I miss doing transcription. It was always a challenge. I learned something new every day and I enjoyed it very much. And I know the doctors really appreciated the quality of work that we put out. That’s really rewarding, providing a product that’s correct and accurate and readable, and even though we weren’t providing direct patient care, we were that checkpoint to make sure it was accurate.
From your perspective, what are the challenges of health information management?
Accurate and adequate documentation. For the coders to do their job, they need to have specific items within a document in order to assess the appropriate level of care that the provider provides. And so if they miss one of those pieces, it lowers the level of care value.

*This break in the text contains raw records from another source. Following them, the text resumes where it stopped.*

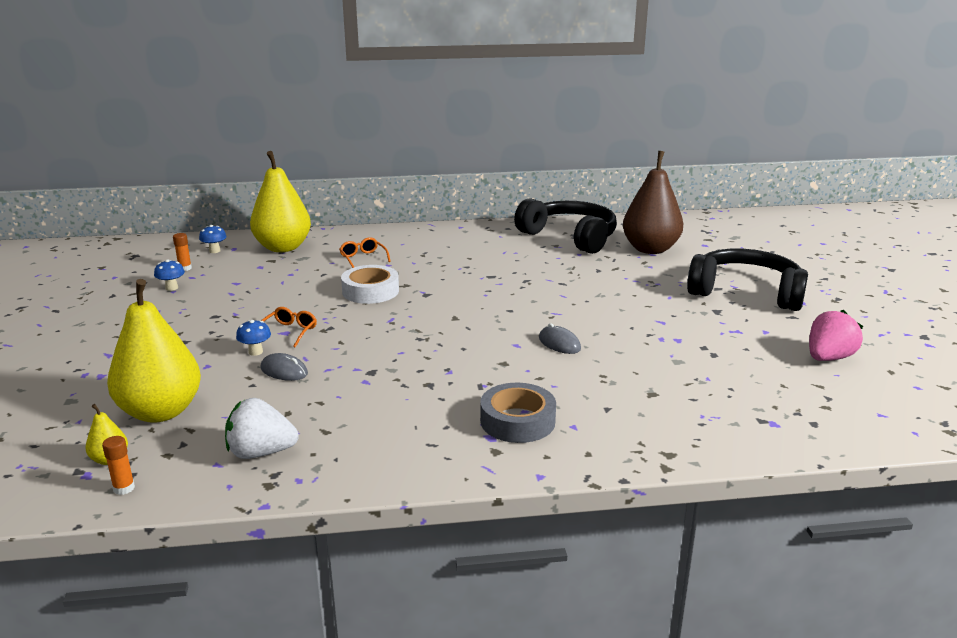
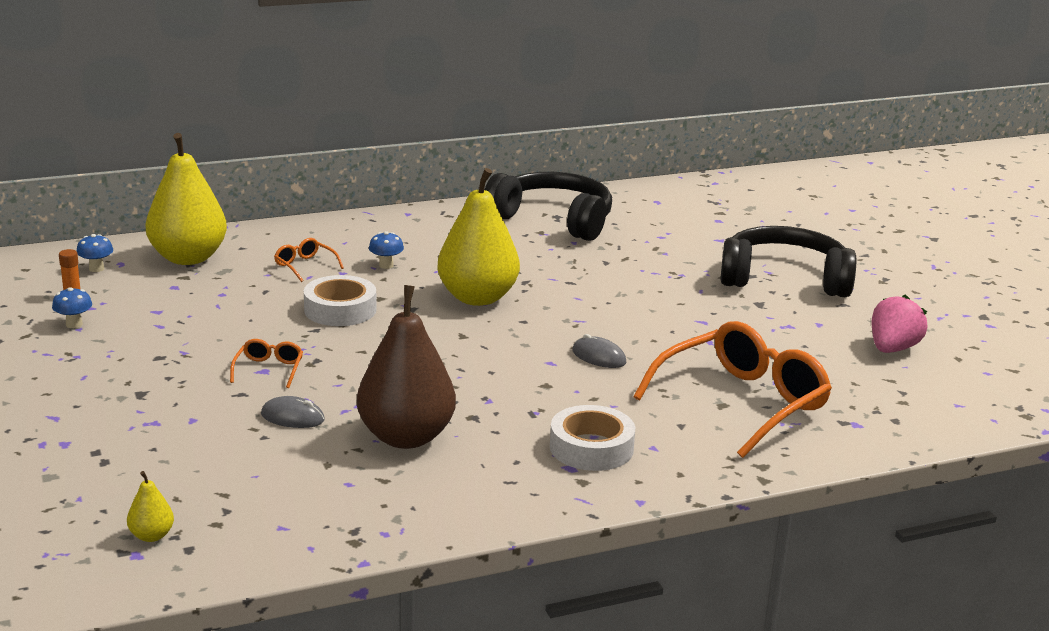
camera: 15 degrees left, 0 degrees up
(124, 488) = (191, 563): orange glue stick -> none
(161, 412) = (174, 478): yellow pear -> yellow pear (477, 298)
(255, 352) = (242, 397): blue mushroom -> blue mushroom (386, 265)
(261, 452) = (324, 510): white strawberry -> none
(517, 421) = (591, 448): grey tape -> white tape
(650, 249) = (657, 230): brown pear -> brown pear (406, 437)
(672, 393) = (743, 403): none -> orange glasses

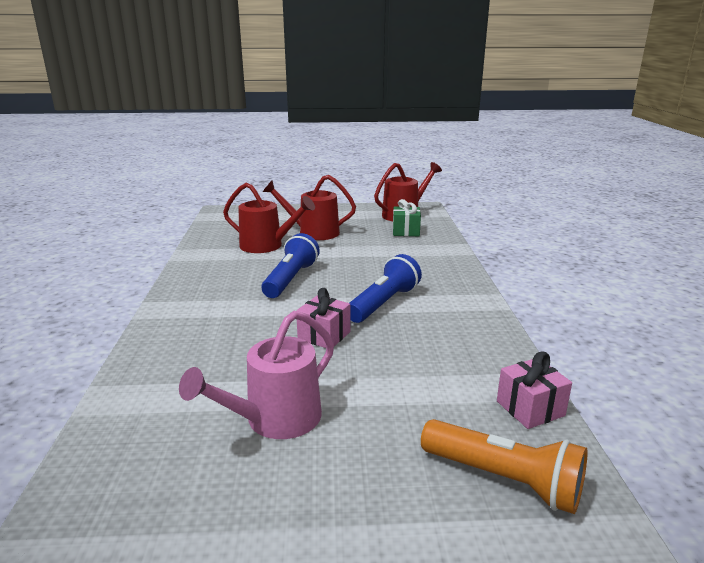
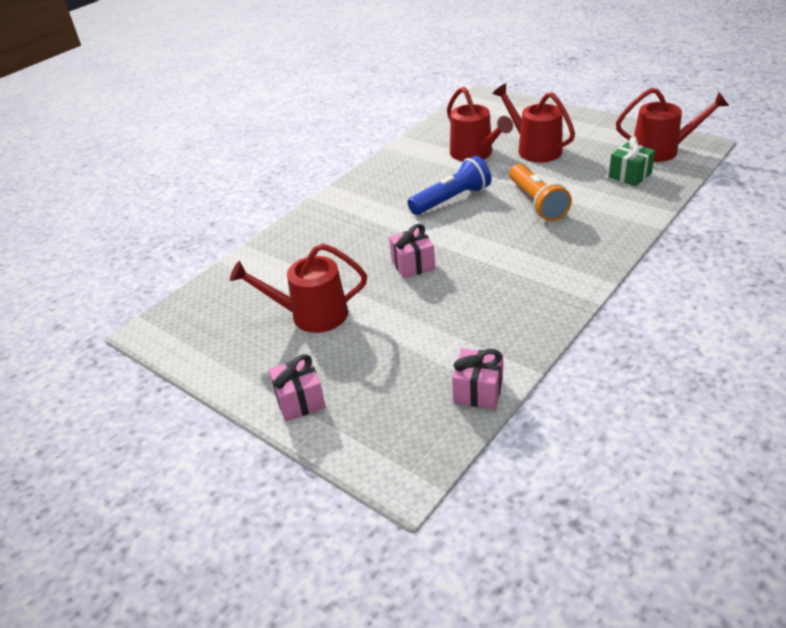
camera: 45 degrees right, 15 degrees up
(275, 420) = (311, 315): pink watering can -> red watering can
(382, 515) = (300, 401): none -> pink gift
(384, 303) = (495, 253): blue flashlight -> none
(504, 480) = (389, 423): orange flashlight -> orange flashlight (536, 203)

What would you consider the rewards of working in health information management?
I work with an absolutely fabulous team. Everybody is so positive and upbeat. We have a real cohesiveness and it’s fun to go to work. It’s neat to watch my younger teammates grow in their careers. To see people grow and learn new things. Health information management is not static. That’s for sure. It’s ever changing. And it keeps changing.
What qualities does it take to do well in HIM? Is humor important?
Oh, yeah. When we’re reviewing charts, some of these things are pretty sad. And if you don’t have a sense of humor to balance that sadness, you’re going to be in trouble.
I would think attention to detail is important.
Yes! You have to really be on it, and don’t be afraid to ask questions to find out what’s going on.
Working in HIM, seeing all this patient information you have, you have to be a trustworthy group. You have to keep things confidential.
Let’s put it this way. My husband quit asking me, “How was your day at work?” Because I couldn’t tell him.
You were here when HIPAA laws went into effect. Was that a big change in how you did things?
No, because we already worked hard to protect our patients’ privacy. Prior to HIPAA, if you had a friend who was admitted to the hospital, they’d say “Come by and see me.” So, I’ve explained to people, “I’m trying to respect your privacy.” You have to be very careful. I’m not on Facebook anymore, but when I was, I never said anything about anybody that I saw in the hospital. You just can’t. It’s a fine line of working in a healthcare facility and being a member of a community; it can be difficult at times.